Warming linked to spread of zika virus

Scientists believe that record average temperatures may be helping to create an environment that has led to big increases in the number of disease-carrying mosquitoes.

aedes egypti mosquito
Studies by Brazilian scientists show that the Aedes egypti mosquito has spread to 80 per cent of the country, an area of 6.9 million sq km − four times larger than a decade ago. Image: Shutterstock

The Zika virus, transmitted by the same mosquito as dengue fever, has spread with alarming speed throughout South and Central America – and scientists in Brazil suspect that global warming is exacerbating the problem.

Although the virus, named after the Ugandan forest where it was first identified, usually causes only mild symptoms and often passes undetected, it has been associated with a surge in the number of cases of babies born with microcephaly, which can cause brain damage.

The World Health Organisation (WHO) has now declared the situation an international public health emergency.

The numbers are alarming. Until last year, while dengue fever claimed many victims, Zika was unknown in Latin America. Since first detected in April 2014, there have been over 4,000 births of babies with suspected microcephaly in Brazil, compared with a previous yearly average of 154.

Twenty-four countries in South and Central America have reported cases of microcephaly, and the rapid spread of the virus is being attributed by some scientists to global warming.

Abnormal warming

Last year was the hottest on record, with temperatures for the first time about 1°C above pre-industrial levels.

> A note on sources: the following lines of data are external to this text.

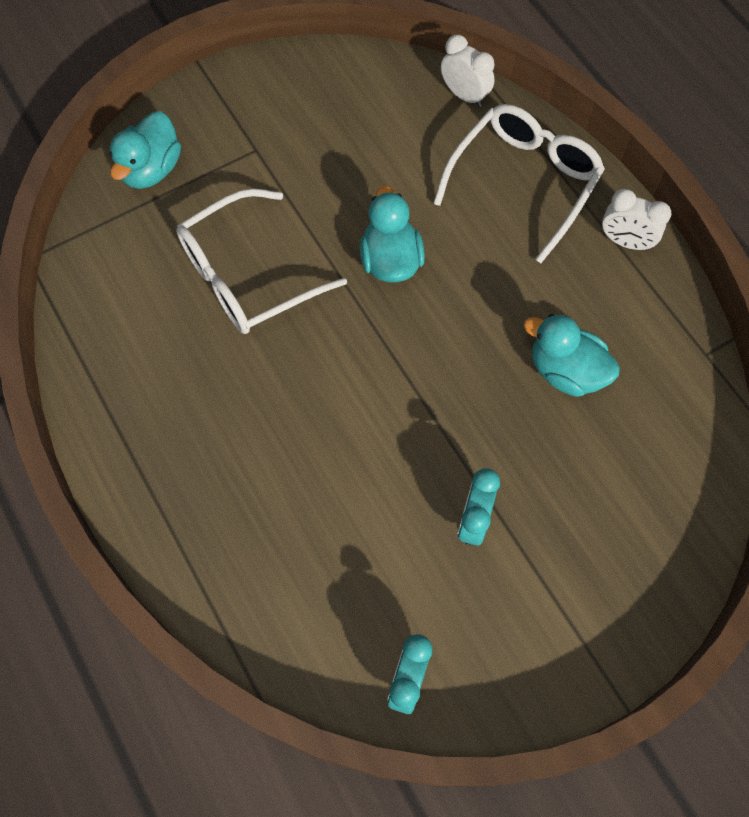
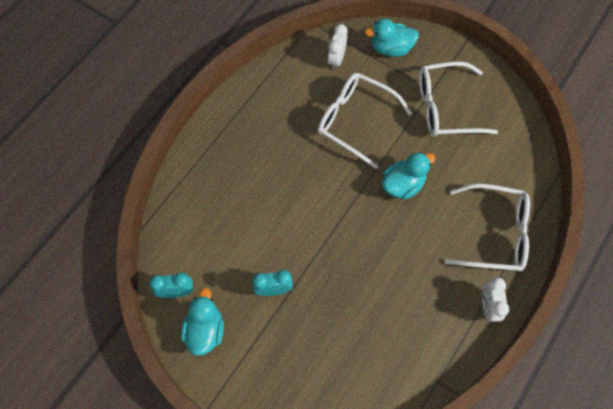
camera: 65 degrees right, 0 degrees up
(295, 147) = (445, 107): none -> white glasses
(464, 95) = (534, 177): white clock -> white clock (336, 59)
(566, 371) = (384, 304): turquoise duck -> turquoise duck (205, 330)

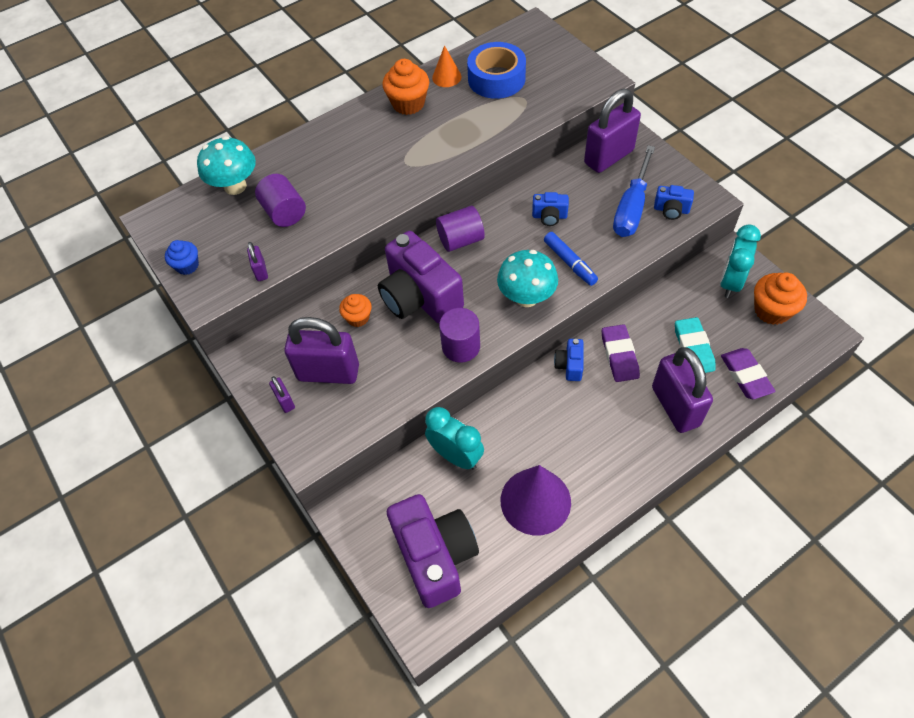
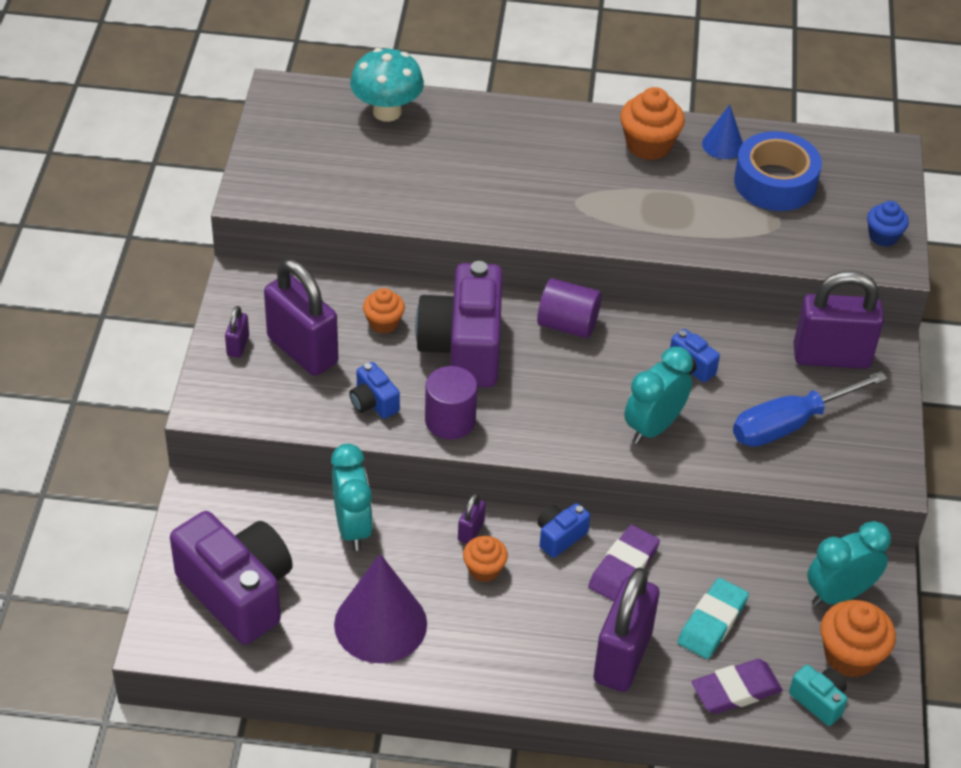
camera: 35 degrees right, 10 degrees down
(187, 266) = (266, 155): blue cupcake -> blue cupcake (883, 236)
(261, 271) = (324, 206): purple padlock -> purple padlock (471, 531)
(284, 212) = (405, 168): purple cylinder -> none
(435, 556) = (237, 592): purple camera -> purple camera turned 60 degrees counterclockwise
(446, 77) = (722, 145): orange cone -> blue cone
(526, 297) = (568, 425): turquoise mushroom -> none
(553, 418) = (484, 569): none -> orange cupcake
(569, 263) = (653, 427): blue marker -> turquoise clock
(671, 210) = (832, 458): blue camera -> blue camera (373, 402)
(745, 376) = (736, 690): purple eraser -> purple eraser turned 45 degrees clockwise
(786, 347) = (818, 701): none -> turquoise camera

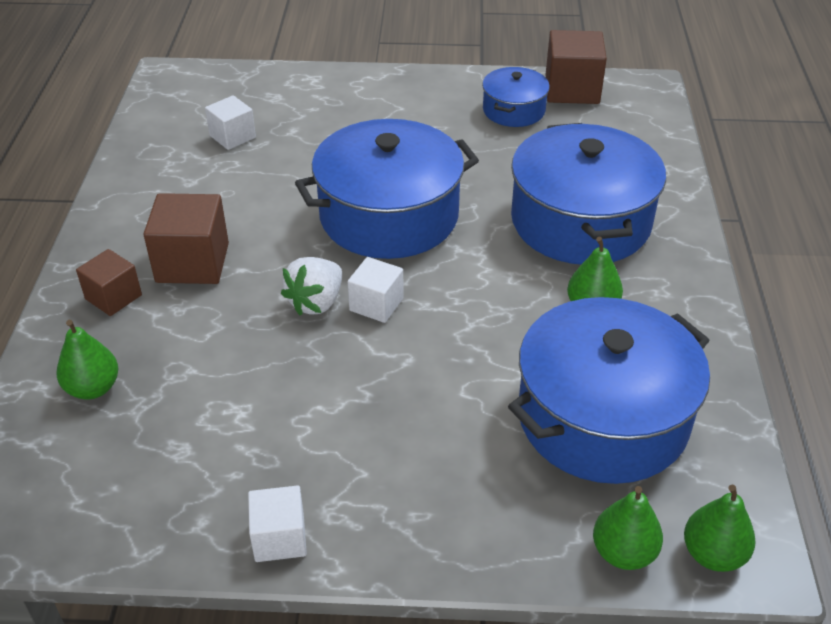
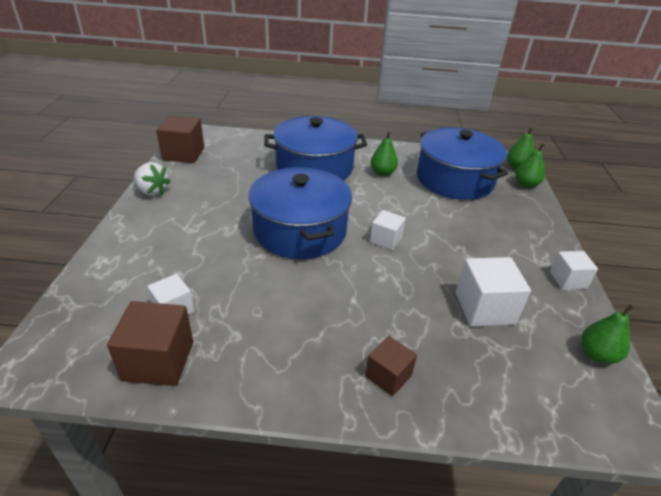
camera: 90 degrees left, 5 degrees down
(93, 388) = (489, 377): green pear -> green pear (597, 354)
(192, 263) = (345, 327): brown cube -> brown cube (158, 361)
(216, 404) = (484, 308): none -> white cube
(316, 302) = (386, 264): white strawberry -> white strawberry (152, 191)
(514, 110) = (197, 175): blue pot -> none

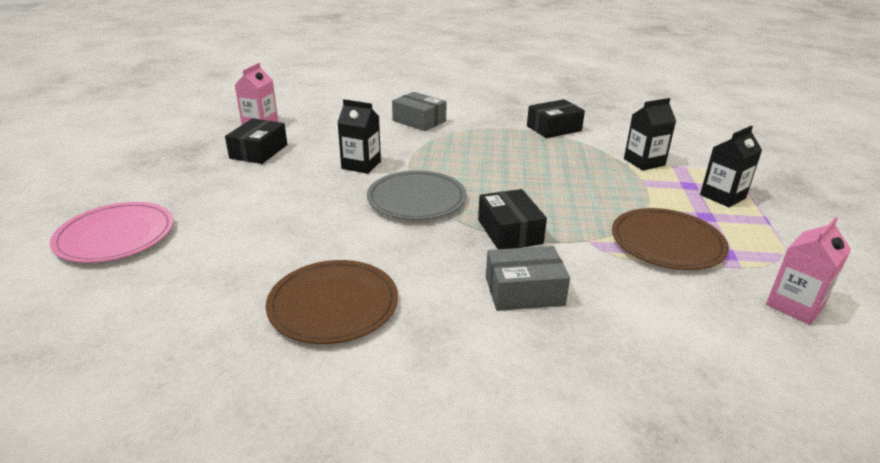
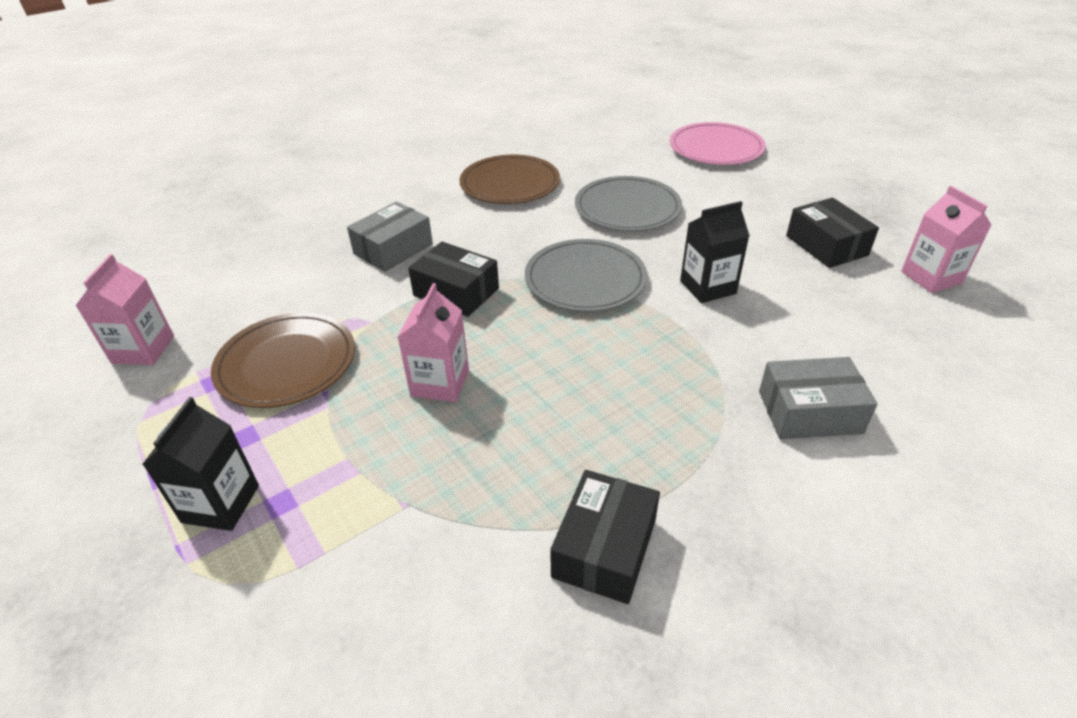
camera: 140 degrees right, 10 degrees up
(298, 226) = (627, 208): none -> grey plate
(571, 192) = (440, 383): none -> pink carton
(644, 162) = (376, 531): black carton -> none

But in some parts of Brazil, average temperatures rose by between 3° and 5°C, according to data from the Centre for Weather Forecasting and Climate Studies at Brazil’s National Institute for Space Research. The abnormal warming of the Pacific caused by El Niño contributed to this.

Studies by Brazilian scientists show that the Aedes egypti mosquito has spread to 80 per cent of the country, an area of 6.9 million sq km (2.6 million square miles) − four times larger than a decade ago.

Paolo Zanotto, a virologist at the University of São Paulo’s Biomedical Sciences Institute, is co-ordinating a network of laboratories studying the Zika virus.

He says: “The number of mosquitoes is increasing, their area of activity is increasing, and contact with populations who have never before had contact with dengue is increasing. Global warming is probably collaborating with its spread to previously free areas.”

Other scientists agree. Christovam Barcellos, a geographer at the Fiocruz Institute in Rio de Janeiro, says: “We have noticed that dengue has spread to areas that were previously too cold for it, like the south of the country.”

In colder regions the mosquito has a shorter life, but it can still spread dengue and Zika.

However, Oliver Brady, an Oxford University epidemiologist and co-author of a research paper recently published by The Lancet on the potential export of dengue from Brazil by travellers, is more cautious, warning that the connection between global warming and the spread of Zika is still speculative.

“What is clear is that 2015 and 2016 present an increased risk, because of the high temperatures and rainfall that have been observed, but we don’t know yet if this will be confirmed as a long-term tendency,” he told the newspaper O Estado de São Paulo.

Brazilian specialists believe that the spread of dengue and Zika has also been facilitated by successive governments’ failure to provide basic sanitation and clean water to the poorer part of the population. Only 58 per cent are connected to the sewage system, and 15 per cent lack running water.

Breeding places

Added to these factors, the drought of 2015, which affected both the semi-arid zone of the Northeast and the urban conglomerations of the Southeast, caused severe water shortages and led to a big increase in the informal storage of water.

This provided many more potential breeding places for the mosquito, and dengue fever cases reached 1.5 million, with 863 deaths.

The government has declared war on the insect, drafting in 220,000 soldiers to reinforce health agents in a campaign to visit every residence in Brazil and clear away anything where mosquito larvae breed − including old tyres, empty bottles, badly-closed water tanks, plant containers, and even the leaves of Bromeliad plants.

Free mosquito repellent is being distributed to women on welfare programmes. The WHO decision to declare a public health emergency will make it easier to get funding for the urgent work of developing a vaccine.

Another possible solution is the “good mosquito”, a transgenic mosquito developed by the UK firm Oxitec. When it breeds with normal mosquitoes, it leaves them sterile.

It is now being trialled in Brazil, Panama and the Cayman Islands. In the town of Piracicaba, São Paulo state, it was reported that the release of thousands of “good mosquitoes” led to the death of 82 per cent of the Aedes population.